The integration of different sensors (Laser Vibrometer, acoustic and seismic) into a single system will provide to stand-off detection capability, with improved probability of detection while reducing false alarm rate. The LADAR vibrometer will provide the broad area sensor, capable of scanning a large area employing multiple parallel channels yielding 600 simultaneous pixels of data. This data will be enhanced and processed with acoustic and seismic data, constantly compensating for vehicle, and ambient noise created by structural and acoustic sources.

The system will employ Raytheon’s most advanced Morphable Networked Micro-architecture (MONARCH) processor, the world’s first computer whose architecture can adopt different forms depending on the application. The MONARCH is designed to flexibly allocate computing power to simultaneously process multiple, massive data streams, and efficiently handling large volume of data throughput by power efficient architecture, typical for mobile applications.

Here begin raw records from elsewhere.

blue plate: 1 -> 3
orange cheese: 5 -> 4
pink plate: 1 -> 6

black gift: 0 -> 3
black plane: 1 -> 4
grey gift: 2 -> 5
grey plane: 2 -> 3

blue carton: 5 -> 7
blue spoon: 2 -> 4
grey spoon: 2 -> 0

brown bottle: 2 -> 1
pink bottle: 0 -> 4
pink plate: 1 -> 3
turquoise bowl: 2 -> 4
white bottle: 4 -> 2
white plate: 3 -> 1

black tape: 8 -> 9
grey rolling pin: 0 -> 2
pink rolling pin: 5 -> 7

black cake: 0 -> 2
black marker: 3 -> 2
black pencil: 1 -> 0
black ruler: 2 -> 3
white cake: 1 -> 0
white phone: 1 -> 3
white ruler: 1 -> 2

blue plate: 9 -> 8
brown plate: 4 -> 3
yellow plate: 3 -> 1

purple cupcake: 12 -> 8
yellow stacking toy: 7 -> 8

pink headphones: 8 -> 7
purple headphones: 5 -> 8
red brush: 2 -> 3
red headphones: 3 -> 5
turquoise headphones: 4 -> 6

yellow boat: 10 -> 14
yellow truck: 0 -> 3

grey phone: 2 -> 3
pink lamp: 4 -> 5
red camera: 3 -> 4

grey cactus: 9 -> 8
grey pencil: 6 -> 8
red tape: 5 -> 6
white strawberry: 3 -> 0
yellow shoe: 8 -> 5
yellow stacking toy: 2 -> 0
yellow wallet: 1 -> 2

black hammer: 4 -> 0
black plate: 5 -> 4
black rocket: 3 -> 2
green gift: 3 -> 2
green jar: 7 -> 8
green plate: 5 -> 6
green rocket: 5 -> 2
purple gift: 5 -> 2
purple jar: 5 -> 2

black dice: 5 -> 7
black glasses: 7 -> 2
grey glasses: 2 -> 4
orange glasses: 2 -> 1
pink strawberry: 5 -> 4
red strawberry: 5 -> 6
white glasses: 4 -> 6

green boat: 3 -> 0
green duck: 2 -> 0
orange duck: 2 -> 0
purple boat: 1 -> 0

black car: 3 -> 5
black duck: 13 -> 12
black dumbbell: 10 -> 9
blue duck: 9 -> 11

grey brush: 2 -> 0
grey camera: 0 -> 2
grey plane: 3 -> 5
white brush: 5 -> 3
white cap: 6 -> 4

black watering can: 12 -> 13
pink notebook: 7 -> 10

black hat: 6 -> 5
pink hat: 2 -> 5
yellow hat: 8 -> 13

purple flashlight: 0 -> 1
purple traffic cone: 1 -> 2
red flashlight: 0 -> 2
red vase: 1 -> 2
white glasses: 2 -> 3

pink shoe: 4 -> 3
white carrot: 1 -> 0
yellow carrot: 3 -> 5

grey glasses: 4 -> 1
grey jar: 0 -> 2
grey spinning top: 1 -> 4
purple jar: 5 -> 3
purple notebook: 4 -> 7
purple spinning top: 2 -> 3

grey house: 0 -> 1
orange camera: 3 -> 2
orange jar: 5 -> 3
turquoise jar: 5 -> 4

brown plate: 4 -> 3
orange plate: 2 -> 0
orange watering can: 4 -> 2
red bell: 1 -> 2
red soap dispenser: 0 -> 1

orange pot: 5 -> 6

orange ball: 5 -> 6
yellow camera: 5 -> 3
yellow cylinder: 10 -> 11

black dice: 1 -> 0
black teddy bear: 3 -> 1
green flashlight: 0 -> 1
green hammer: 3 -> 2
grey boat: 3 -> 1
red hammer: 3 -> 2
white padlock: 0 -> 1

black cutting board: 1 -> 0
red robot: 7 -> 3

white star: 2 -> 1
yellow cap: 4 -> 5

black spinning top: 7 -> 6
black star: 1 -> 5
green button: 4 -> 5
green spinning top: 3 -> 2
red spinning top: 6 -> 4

Under a different program, DARPA will study an airborne surveillance system designed to detect underground targets by spoting gravity-based effects from tunnels and underground facilities from the air. DARPA’s Gravity Anomaly for Tunnel Exposure (GATE) program will demonstrate the capability to map tunnel networks generated by aerial surveillance of gravity anomalies measured by ‘gravity gradiometer’ to detect, classify and characterize subterranean threats. The sensor will be designed to detect underground voides typical of tunnels, bunkers and caches, which can be traced by their characteristic gravity effects. The sensor will be designed to measure minute spatial variations in the pull of gravity caused by the voids. Installed on a low-flying aircraft or UAV, the GATE sensor will try to detect those variations and process the signals on-board, in near real-time, to discriminate the positive signal from the variable natural and man-made topography and geology.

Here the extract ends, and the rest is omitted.